Module Convenor: Dr Caroline Rymer

Email: c.rymer@reading.ac.uk

Summary module description:

Aims:
The module has three aims. (1) To enable students to develop an understanding of the scope of animal science (2), to enhance skills in verbal and written communication, and (3) to introduce students to animal science research and develop numeracy and statistical skills, including data handling, computing and interpretation.

Assessable learning outcomes:
By the end of the module it is expected that the student will be able to:
•Describe and reflect on the functions, facilities, services and/or outputs of sectors in the animal science field
•Collect, store and manipulate data from small scale research projects using Excel
•Carry out simple statistical exercises
•Interpret and present research findings

Additional outcomes:
In addition to the major outcomes assessed above, students will:
•Understand some key concepts associated with designing an animal science research project.
•Work as part of a team to undertake small research projects.
•Gain an insight into management of research projects
•Find and retrieve information from library and web sources
•Gain experience of producing and delivering a poster presentation and producing a technical report

Outline content:
The module includes two contrasting research projects which will require the class to work together in research teams. It involves hands-on experience of behavioural studies, chemical analysis of samples, and analysis of data. Students will receive formal guidance in the development of data handling, statistical analysis and computing.
The module also includes external visits to businesses or organisations where animal science is in practice.

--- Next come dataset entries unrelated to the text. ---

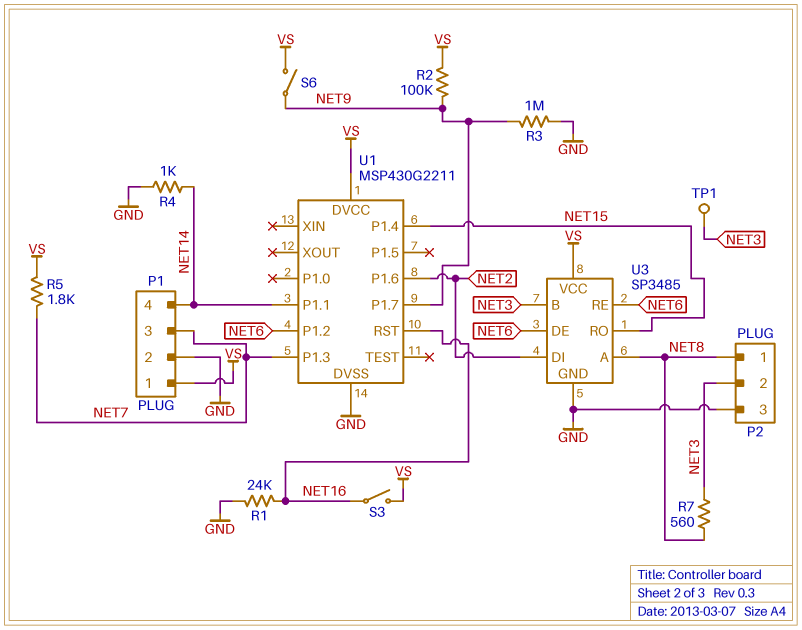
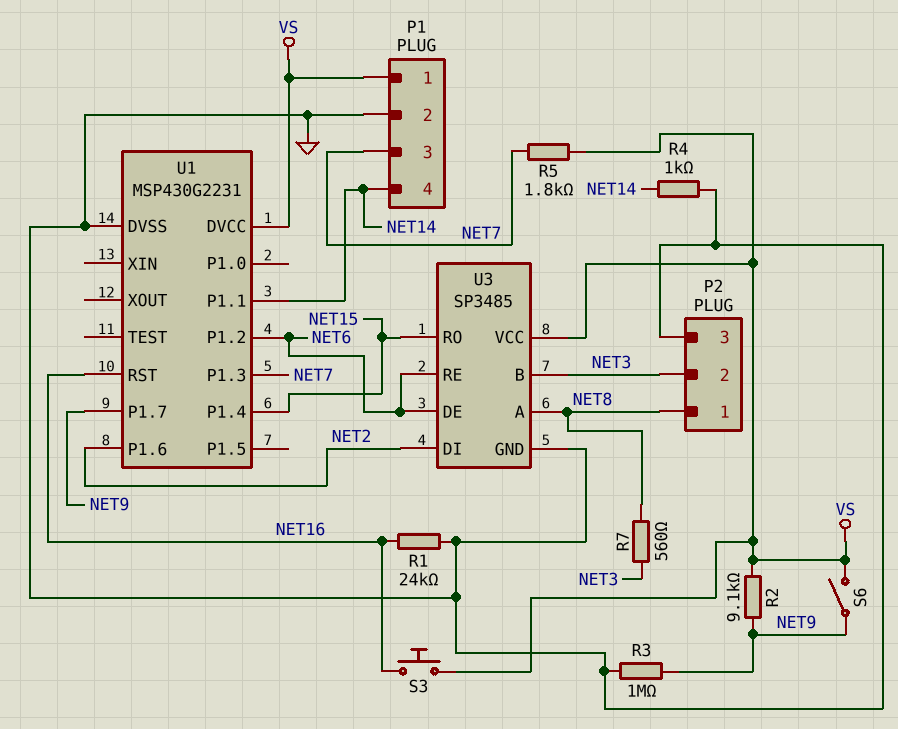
R2: 100k (NET9, VS) -> 9.1k (NET9, VS)
S3: switch (NET16, VS) -> button (NET16, VS)
TP1: test point (NET3) -> none
U1: MSP430G2211 -> MSP430G2231

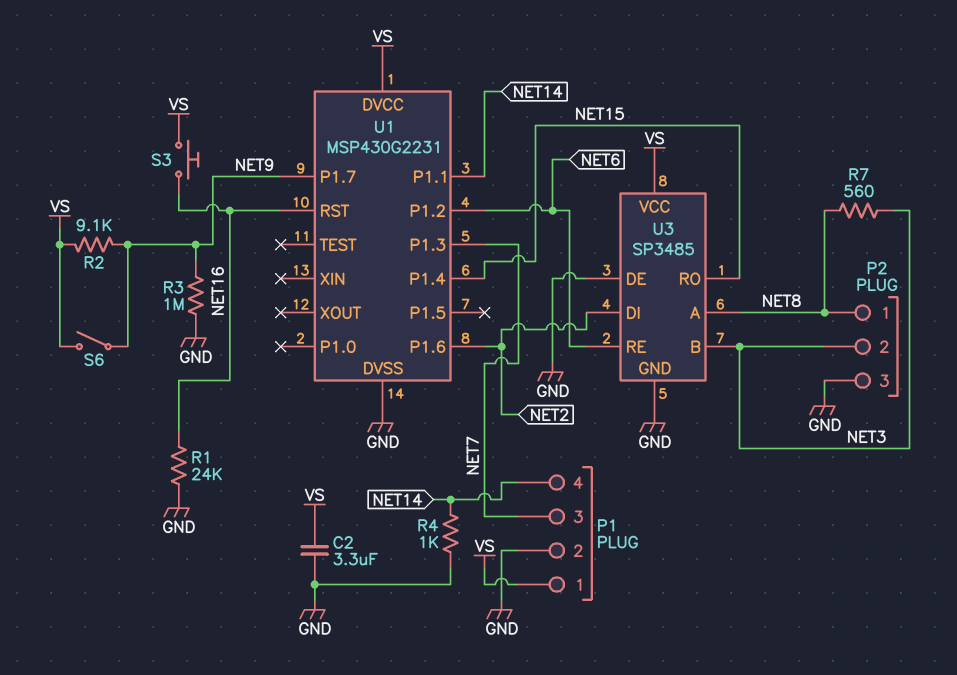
C2: none -> 3.3uF (GND, VS)
R5: 1.8k (NET7, VS) -> none
U3 pin DE: NET6 -> GND

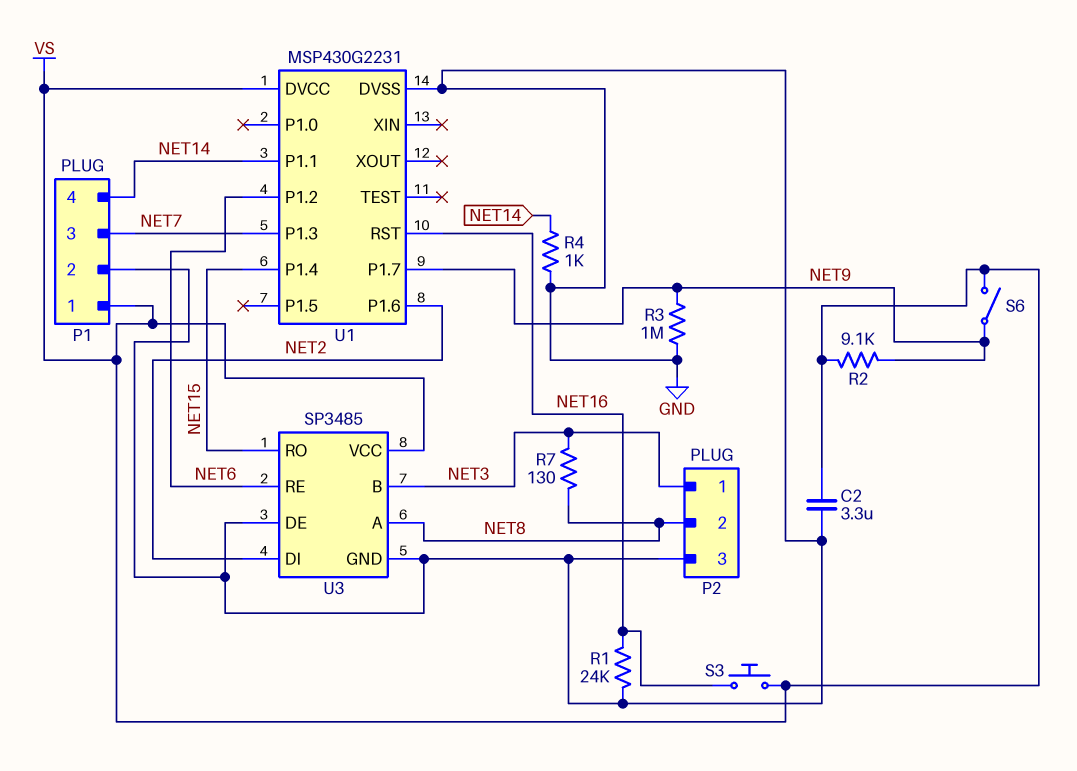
P2 pin 1: NET8 -> NET3
P2 pin 2: NET3 -> NET8
R7: 560 (NET3, NET8) -> 130 (NET3, NET8)

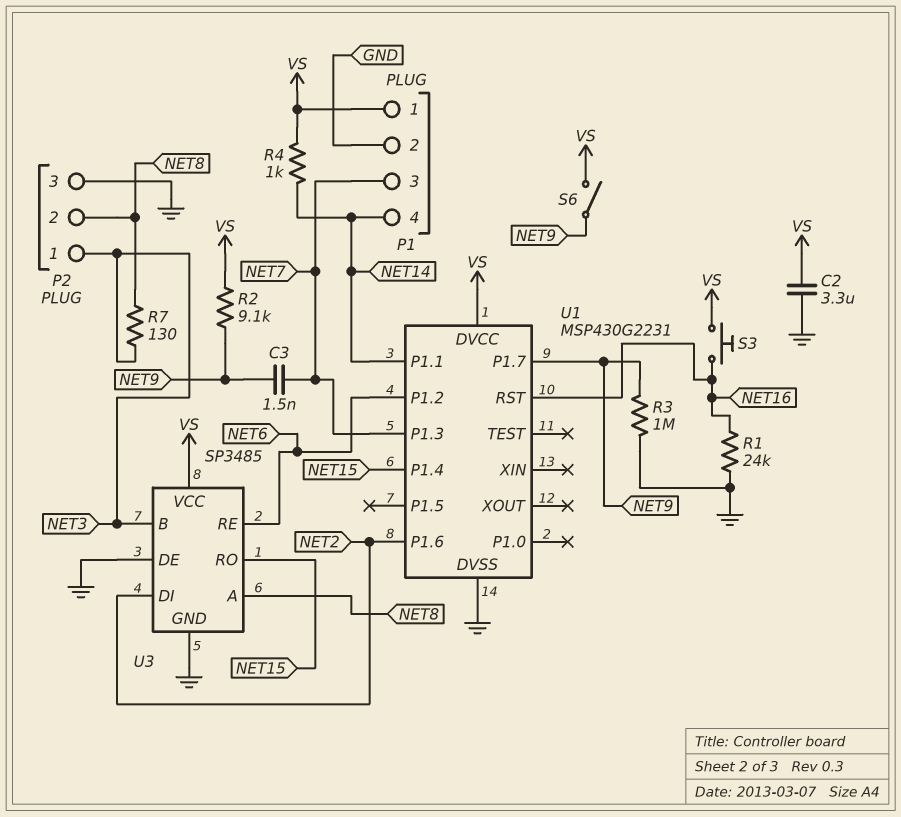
C3: none -> 1.5nF (NET7, NET9)
R4: 1k (GND, NET14) -> 1k (NET14, VS)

The series of sessions is intended to cover:

•The scope of the field of animal science including examples of animal science in practice, through external visits
•Written communication
•Finding and retrieving information
•Basic principles of experimental design
•Selected laboratory analyses
•Behavioural studies
•Introduction to data analysis and interpretation

Brief description of teaching and learning methods:
The Animal, Dairy and Food Chain Science section of the Sustainable Agricultural and Food Systems research division (of which the BSc Animal Science programme is a part) is a key element of the School of Agriculture’s activity. As members of this division, students will act as Assistant Scientists in the research company Animal Science in Practice Research Enterprises (ASPiRE). Students will be involved in two elements of ongoing research projects that we are involved in. From the data that students collect and analyse, students will prepare a report for ASPiRE and a poster presentation for the Animal Science conference in the spring term. This will use the skills in data analysis learnt in the autumn term, and give an insight into the management of a research project.
Students will also attend a series of visits to different organisations or businesses where animal science is in practice.

Contact hours:
  Autumn Spring Summer
Lectures 8 2
Seminars 4 4
Practicals classes and workshops 4 4
External visits 6 8
Guided independent study 78 82
       
Total hours by term 100.00 100.00
       
Total hours for module 200.00

Summative Assessment Methods:
Method Percentage
Report 40
Portfolio 30
Project output other than dissertation 30

Other information on summative assessment:
The assessments will include:
Report on a laboratory based study .
A portfolio and reflective assignment relating to the external visits.
A team poster presentation on an animal study.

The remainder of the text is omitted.